15 3. Memiliki sarana jalan yang baik untuk kendaraan pengangkutan daging unggas. 4. Memiliki sumber air dan listrik yang cukup. 5. Memiliki tempat penurunan unggas hidup (unloading). 6. Memiliki kamar mandi dan wc. 7. Memiliki sarana penanganan limbah. 8. Memiliki daerah kotor (penurunan, pemeriksaan antemortem dan penggantungan unggas hidup, pemingsanan, penyembelihan, scalding, pencabutan bulu, pencucian karkas, pengeluaran jeroan dan pemeriksaan postmortem, penanganan jeroan). 9. Memiliki daerah bersih (pencucian karkas, pendinginan karkas, seleksi, penimbangan karkas, pemotongan karkas, pemisahan daging dan tulang, pengemasan, penyimpanan segar). 10. Sistem saluran pembuangan limbah cair. 11. Seluruh peralatan pendukung dan penunjang di rumah pemotongan unggas harus terbuat dari bahan yang tidak mudah korosif, mudah dibersihkan dan didensinfeksi serta mudah dirawat. 12. Peralatan yang langsung berhubungan dengan daging harus terbuat dari bahan yang tidak mudah korosif, tidak toksik, mudah dibersihkan dan didensinfeksi serta mudah dirawat. Sanitation Standard Operating Procedure (SSOP) Sanitasi diperlukan untuk menghilangkan kontaminan dan mencegah terjadinya kontaminasi kembali pada karkas. Sumber kontaminasi dapat berasal dari karkas itu sendiri, peralatan, air atau ruangan tempat penyembelihan. Prosedur standar dalam proses sanitasi (Sanitation Standard Operating Procedure SSOP) meliputi delapan aspek, yaitu : 1. Keamanan air, yang didalamnya akan ditetapkan tahapan-tahapan perlakuan untuk air yang diterapkan agar diperoleh air dengan kualitas tertentu. 2. Kondisi/kebersihan permukaan yang kontak dengan karkas, yang berisi standar prosedur pembersihan dan sanitasi alat, frekuensi pembersihan dan petugas yang bertanggung jawab.

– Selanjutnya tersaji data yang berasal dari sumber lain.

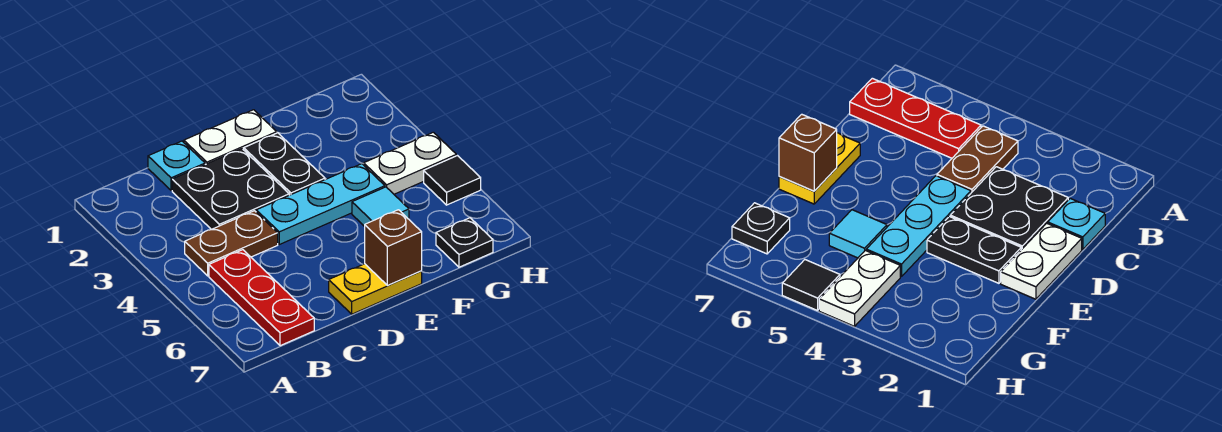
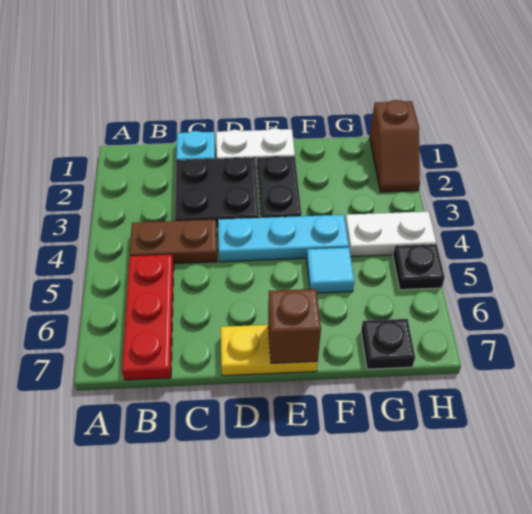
none -> brown slope H1:H2 level 1 top 1
black tile H5 level 1 -> black plate H5 level 1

16 3. Pencegahan kontaminasi silang, yang bertujuan untuk menghindari kontaminasi silang dari pekerja dan karkas. 4. Kebersihan pekerja, meliputi fasilitas cuci tangan, sanitasi tangan. 5. Pencegahan atau perlindungan dari adulterasi, untuk mencegah tercampurnya bahan-bahan nonpangan seperti senyawa pembersih, sanitizer, serta cemaran kimia dan fisik dengan karkas. 6. Penyimpanan karkas yang tepat sebelum dibeli konsumen. 7. Pengendalian kesehatan karyawan, agar karyawan yang menderita sakit tidak menjadi sumber kontaminasi bagi karkas. 8. Pemberantasan hama yang tidak dikehendaki keberadaannya, seperti: tikus, burung, nyamuk, kecoa, semut, lalat dan lebah (Winarno & Surono 2004). Penyusunan SSOP harus memenuhi kelayakan antara lain: pendokumentasian program sanitasi, pemantauan program kelayakan, penerapan kelayakan dasar, melakukan tindakan koreksi jika kelayakan dasar tidak memenuhi syarat, dan perekam program yang dilaksanakan (Wiryanti 2002). Juga perlu dipertimbangkan tata letak bangunan, lantai, dinding, langit-langit, ventilasi, jendela dan pintu yang tidak mudah memunculkan penyebaran serangga. Bangunan dapat terbuat dari bahan besi, kayu, stainless steel, logam monel, karet dan bahan enamel. Sanitasi pada peralatan, ruang, pekerja, penanganan dan pengolahan limbah juga perlu diperhatikan (Ditjen Keswan 1987).